Le Régime du solitaire, qui montre l’être humain à la recherche du bonheur sur terre et du salut dans l’au-delà, laissa une empreinte réelle sur les autres penseurs arabes. Il imprima à la philosophie politique une doctrine qui fonde sa validité, du fait que l’effort de raisonnement et d’ouverture en direction des autres cultures universelles, peut conduire à la connaissance de soi et à l’approche du Tout Autre.
C’est une sorte d’esquisse de la société équilibrée, fière de ses racines et ouverte sur le monde, où chaque individu peut réaliser la plénitude de l’existence humaine. Comme le dit Ibn Bajja: «Ce sont les solitaires qui font d’authentiques personnes solidaires.»

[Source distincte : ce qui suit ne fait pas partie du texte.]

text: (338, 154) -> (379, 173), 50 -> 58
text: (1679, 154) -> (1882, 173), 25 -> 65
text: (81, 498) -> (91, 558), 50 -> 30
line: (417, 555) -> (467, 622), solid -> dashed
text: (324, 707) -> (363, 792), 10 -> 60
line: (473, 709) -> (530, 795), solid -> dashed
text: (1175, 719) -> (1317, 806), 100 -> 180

Respecter le travail scientifique et l’autre dans sa différence signifie, pour lui, reconnaître que chacun de nous est singulier et solitaire et, en même temps capable de progresser.
Ibn Bajja précise que tant que les membres de la société et de la communauté humaine n’auront pas adopté les moeurs de ces solitaires bien éduqués, ils resteront des étrangers dans leurs familles et dans leurs milieux. Pour ce philosophe, le «solitaire» ne confond pas le soi et l’autre; il n’abolit pas cette frontière, tout en gardant le cap sur l’ouverture foncière à la différence, en vue de permettre à l’intellect humain de comprendre, en quelque sorte, l’essence de l’homme.
À lire Ibn Bajja nous voyons que l’objectif de l’ouverture, c’est que l’homme se garde de tout excès, de tout extrémisme et de tout déséquilibre. Pour cela il doit se connaître, se saisir d’abord lui-même comme être apte à comprendre la réalité concrète du monde: «Lorsque l’intellect, précise-t-il, est en acte (…) il ne pense pas d’autre être que lui-même, mais il se pense lui-même sans abstraction.»
Sur ce point, il s’agit d’une phénoménologie de l’esprit, mais aussi d’une théorie de la connaissance, d’une porte ouverte sur la question de savoir, comment penser la complexité de la vie, la diversité du monde, l’altérité et l’étrangeté de la différence, l’individu et la société. Comment assumer le monde moderne: en réalisant l’équilibre entre des dimensions plurielles et unitaires. Etre, éduquer, civiliser et vivre son temps, c’est apprendre à bien se conduire, avec soi-même et les autres, et articuler des valeurs spécifiques avec des valeurs universelles.
Forger un type d’homme équilibré, instruit et au comportement noble, qui s’attache au bien commun, but de la spiritualité musulmane, relève de la responsabilité de tous, à commencer par l’école.